A majority of business owners in the Snoqualmie Valley reported their revenues have returned to pre-pandemic levels, according to the findings of a recently unveiled survey.
When asked to compare the last 12 months to 2019 earnings, 72% of businesses surveyed said they were doing just as well or better. That includes 48% who were doing at least slightly better.
Those results are findings from the Snoqualmie Valley Business Pulse Survey. Led by the SnoValley Innovation Center in partnership with the SnoValley Chamber of Commerce and Pacific Lutheran University School of Business, the survey provides the largest picture so far of how businesses are fairing nearly three years since the start of the COVID-19 pandemic.
“As our community emerges from the unprecedented interruption caused by the COVID pandemic,” the report said, “there is a need to better understand the impact this event had on the businesses and organizations our population relies on.”
The survey was compiled by Justin Wotton, a senior business administration student at PLU and son of Snoqualmie City Councilmember and Innovation Center co-owner Rob Wotton. Representatives from the SnoValley Chamber and cities of Snoqualmie and North Bend were also involved.

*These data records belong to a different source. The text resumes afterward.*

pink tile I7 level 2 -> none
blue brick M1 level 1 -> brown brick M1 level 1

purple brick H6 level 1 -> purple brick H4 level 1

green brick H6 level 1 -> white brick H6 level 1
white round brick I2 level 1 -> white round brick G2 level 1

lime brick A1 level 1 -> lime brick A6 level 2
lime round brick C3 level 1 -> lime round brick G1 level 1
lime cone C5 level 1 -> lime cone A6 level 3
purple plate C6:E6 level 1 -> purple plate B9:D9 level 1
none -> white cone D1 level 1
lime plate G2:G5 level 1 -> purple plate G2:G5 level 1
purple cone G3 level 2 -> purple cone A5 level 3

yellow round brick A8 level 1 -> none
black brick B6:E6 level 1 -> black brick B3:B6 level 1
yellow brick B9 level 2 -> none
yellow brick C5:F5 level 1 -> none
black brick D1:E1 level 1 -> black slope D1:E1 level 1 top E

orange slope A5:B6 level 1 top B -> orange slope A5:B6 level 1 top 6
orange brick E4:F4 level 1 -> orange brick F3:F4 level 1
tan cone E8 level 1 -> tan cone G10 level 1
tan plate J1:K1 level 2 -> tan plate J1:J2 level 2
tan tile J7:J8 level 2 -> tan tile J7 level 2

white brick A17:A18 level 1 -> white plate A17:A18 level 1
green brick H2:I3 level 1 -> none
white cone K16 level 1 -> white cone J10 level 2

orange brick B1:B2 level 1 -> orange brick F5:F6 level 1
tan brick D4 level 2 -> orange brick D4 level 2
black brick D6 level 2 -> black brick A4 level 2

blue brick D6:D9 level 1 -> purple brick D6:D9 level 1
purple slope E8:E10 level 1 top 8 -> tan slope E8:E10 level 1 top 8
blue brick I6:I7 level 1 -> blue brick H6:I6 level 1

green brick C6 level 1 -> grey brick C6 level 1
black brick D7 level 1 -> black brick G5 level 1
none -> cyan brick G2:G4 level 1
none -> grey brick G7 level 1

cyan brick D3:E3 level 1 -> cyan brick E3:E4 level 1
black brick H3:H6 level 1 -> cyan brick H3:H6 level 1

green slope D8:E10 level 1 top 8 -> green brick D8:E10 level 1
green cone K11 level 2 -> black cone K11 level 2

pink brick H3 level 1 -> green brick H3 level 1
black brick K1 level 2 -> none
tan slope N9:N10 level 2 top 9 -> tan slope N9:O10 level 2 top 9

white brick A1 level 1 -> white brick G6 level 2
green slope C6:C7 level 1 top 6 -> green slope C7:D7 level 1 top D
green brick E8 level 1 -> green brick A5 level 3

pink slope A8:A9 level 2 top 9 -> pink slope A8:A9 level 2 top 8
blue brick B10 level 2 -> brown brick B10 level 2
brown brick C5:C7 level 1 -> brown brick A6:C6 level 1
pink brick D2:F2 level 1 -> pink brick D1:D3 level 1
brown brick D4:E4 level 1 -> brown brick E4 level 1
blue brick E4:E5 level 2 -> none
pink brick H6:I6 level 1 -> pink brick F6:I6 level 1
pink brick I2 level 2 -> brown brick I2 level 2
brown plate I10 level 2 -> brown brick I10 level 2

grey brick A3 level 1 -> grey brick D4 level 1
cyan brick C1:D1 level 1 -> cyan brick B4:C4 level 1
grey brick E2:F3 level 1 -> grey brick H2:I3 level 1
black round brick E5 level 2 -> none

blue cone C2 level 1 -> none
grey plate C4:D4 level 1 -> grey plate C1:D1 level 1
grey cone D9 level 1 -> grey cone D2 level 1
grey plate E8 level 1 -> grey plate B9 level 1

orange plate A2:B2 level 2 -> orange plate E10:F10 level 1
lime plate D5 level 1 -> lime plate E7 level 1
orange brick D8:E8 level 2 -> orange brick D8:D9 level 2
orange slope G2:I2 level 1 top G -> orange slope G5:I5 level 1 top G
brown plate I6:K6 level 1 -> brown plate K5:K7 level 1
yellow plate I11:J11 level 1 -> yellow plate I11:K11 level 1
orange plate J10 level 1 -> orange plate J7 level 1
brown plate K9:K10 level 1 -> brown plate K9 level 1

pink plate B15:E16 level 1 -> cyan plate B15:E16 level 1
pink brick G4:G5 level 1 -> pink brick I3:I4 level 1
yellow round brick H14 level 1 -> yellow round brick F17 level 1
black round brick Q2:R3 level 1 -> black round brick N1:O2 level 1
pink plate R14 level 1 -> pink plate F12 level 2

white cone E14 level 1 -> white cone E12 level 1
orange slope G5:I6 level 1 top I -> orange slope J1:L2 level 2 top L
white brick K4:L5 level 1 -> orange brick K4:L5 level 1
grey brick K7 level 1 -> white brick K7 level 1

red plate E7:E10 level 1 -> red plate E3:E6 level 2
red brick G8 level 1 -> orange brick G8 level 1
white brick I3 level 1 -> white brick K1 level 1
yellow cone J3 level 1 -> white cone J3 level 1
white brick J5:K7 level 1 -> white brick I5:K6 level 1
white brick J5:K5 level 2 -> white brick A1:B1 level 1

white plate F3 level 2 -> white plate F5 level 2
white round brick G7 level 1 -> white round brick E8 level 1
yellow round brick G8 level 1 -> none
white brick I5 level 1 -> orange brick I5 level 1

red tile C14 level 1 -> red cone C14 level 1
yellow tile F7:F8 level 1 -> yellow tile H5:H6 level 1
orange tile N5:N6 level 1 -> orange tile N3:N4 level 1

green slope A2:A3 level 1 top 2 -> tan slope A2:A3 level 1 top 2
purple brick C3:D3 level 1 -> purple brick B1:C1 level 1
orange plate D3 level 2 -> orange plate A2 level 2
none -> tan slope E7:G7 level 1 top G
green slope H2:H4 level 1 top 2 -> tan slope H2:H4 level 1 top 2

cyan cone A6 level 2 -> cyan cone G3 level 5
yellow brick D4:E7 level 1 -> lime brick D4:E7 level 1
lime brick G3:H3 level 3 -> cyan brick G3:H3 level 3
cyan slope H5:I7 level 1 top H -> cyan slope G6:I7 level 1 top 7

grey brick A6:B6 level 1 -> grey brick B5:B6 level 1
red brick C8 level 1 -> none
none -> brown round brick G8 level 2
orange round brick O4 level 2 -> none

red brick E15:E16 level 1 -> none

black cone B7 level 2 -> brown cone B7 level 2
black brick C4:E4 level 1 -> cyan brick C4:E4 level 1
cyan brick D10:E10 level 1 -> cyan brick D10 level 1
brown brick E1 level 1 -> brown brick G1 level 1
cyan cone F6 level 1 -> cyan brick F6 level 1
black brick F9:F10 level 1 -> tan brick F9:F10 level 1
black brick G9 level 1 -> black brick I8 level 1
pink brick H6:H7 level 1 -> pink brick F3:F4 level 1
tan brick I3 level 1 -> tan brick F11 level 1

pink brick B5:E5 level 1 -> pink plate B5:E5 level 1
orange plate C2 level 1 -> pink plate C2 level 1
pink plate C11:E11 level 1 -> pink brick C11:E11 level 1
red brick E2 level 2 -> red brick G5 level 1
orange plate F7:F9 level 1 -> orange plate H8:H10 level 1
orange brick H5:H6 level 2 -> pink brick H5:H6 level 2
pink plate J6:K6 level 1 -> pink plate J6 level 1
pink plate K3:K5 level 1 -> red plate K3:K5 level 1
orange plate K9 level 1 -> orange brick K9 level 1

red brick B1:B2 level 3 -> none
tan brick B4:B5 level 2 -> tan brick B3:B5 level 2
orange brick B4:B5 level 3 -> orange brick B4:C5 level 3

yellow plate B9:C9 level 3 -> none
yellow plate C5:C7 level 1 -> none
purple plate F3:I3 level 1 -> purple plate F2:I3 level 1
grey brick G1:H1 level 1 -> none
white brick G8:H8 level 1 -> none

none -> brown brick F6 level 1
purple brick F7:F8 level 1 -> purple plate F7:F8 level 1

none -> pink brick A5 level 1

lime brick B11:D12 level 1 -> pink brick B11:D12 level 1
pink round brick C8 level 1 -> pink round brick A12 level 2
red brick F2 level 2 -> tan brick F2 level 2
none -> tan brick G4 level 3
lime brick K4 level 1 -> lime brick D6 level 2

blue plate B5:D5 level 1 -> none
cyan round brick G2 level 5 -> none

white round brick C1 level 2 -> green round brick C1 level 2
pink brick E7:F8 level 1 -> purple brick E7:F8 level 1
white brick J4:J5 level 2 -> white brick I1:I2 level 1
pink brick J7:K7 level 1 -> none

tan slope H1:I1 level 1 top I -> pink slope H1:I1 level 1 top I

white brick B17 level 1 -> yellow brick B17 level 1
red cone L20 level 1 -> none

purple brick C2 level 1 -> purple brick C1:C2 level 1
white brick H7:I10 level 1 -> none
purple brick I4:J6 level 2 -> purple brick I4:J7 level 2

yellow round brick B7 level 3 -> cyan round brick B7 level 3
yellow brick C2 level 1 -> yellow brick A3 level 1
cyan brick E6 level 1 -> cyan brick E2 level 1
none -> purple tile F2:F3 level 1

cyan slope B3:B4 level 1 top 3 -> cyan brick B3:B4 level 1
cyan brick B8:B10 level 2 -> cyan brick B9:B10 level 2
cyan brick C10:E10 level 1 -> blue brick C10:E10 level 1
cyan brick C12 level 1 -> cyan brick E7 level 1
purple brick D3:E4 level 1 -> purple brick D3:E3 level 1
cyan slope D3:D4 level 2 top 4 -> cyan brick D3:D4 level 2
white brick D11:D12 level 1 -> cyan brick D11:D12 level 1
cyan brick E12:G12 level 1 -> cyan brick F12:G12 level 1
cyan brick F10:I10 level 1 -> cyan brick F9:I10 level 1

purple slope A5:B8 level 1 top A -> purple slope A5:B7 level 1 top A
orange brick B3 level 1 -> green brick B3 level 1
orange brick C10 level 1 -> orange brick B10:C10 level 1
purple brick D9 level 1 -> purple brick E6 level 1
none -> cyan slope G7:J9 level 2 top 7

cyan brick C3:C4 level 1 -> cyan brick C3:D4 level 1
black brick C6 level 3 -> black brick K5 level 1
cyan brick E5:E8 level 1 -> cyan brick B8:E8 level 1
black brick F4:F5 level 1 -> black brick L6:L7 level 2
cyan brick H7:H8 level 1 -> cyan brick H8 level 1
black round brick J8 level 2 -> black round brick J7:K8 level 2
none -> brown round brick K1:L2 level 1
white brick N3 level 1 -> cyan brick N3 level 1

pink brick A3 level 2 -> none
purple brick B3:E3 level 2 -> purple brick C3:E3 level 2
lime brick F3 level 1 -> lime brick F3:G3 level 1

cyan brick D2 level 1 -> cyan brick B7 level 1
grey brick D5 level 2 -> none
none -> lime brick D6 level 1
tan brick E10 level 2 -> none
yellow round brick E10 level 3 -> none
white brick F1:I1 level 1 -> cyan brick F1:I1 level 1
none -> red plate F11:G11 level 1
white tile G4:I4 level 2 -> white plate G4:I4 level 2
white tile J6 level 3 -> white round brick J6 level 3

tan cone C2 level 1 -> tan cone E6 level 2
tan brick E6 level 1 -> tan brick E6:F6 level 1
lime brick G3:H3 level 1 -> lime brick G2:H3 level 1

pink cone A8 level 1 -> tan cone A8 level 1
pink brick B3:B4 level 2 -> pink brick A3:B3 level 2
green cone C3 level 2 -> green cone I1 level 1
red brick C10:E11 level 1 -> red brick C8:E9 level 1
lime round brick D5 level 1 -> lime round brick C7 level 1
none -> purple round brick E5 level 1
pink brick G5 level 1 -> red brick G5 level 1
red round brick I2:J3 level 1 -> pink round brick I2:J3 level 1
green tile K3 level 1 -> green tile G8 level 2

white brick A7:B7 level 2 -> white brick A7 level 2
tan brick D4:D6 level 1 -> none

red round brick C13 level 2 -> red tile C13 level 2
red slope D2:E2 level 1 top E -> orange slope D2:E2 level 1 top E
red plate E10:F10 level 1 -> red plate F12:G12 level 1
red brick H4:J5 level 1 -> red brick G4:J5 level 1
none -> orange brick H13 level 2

In total, 71 businesses of varying sizes and industries were surveyed — including 30 from North Bend, 23 from Snoqualmie and 18 from unincorporated areas of King County.
Businesses outside city limits were located in Fall City, Preston, Snoqualmie Pass and greater North Bend and Snoqualmie. Two businesses from the city of Carnation were included in this group.
While findings showed that a majority of Valley businesses are doing the same or better than they were prior to the pandemic, there was a slight discrepancy between top performing businesses in Snoqualmie and North Bend.
A greater rate of businesses in Snoqualmie, 22%, reported their revenues were significantly better since the pandemic. In North Bend, only 7% of businesses said the same.
Conversely, 13% of businesses in North Bend reported doing significantly worse, while only 3% of Snoqualmie businesses did.
In unincorporated King County, only one of the 18 businesses said they were doing significantly worse, while the rest said they were doing the same or better.
Most businesses also reported being optimistic about the future over the next year or so. Only six of the 71 business owners said they planned to close, sell, relocate or downsize in that timeframe, while 22 business owners said they had plans for expansion.
In an interview, the younger Wotton said one of the main findings of the survey was that the optimism among Snoqualmie businesses appeared to correlated with receiving American Rescue Plan Act (ARPA) funding.
Those that did not received ARPA funds, he said, “felt a bit more pessimistic about their outlook and felt like they were going to have to move or shut down.”
ARPA funding was awarded to cities by the federal government as a way to battle the challenges of the pandemic. The city of Snoqualmie received $1.9 million in ARPA funds in 2021, and gave $750,000 of its allotment to 49 businesses and nonprofits as grants last summer.
Only five of the 30 North Bend businesses surveyed received ARPA funds, compared to nine of 23 Snoqualmie businesses.
There was also other pandemic relief that was left on the table, Wotton said. Notably, only a handful of businesses took advantage of the employee retention credit, a pandemic-era tax credit aimed at helping businesses keep employees on their payroll.
As far as which industries were most successful, Wotton said findings did not show any correlation between industry and success during the pandemic, calling it a “mixed bag.”
Top concerns among all businesses, according to the survey, were operating costs, affordables leases and distance from potential employees. Business owners also cited a need for hiring assistance and increasing collaboration among businesses.
Filling job vacancies has been particularly challenging for many, especially since the pandemic. With a lack of housing that’s affordable to low- or middle-income earners, “businesses in the Snoqualmie Valley overwhelmingly depend on an outside workforce,” the report noted.
Of the 71 businesses, 55% reported having a high concentration of employees outside the Valley, while 30% said they had no outside employees, and 15% said they had few outside employees.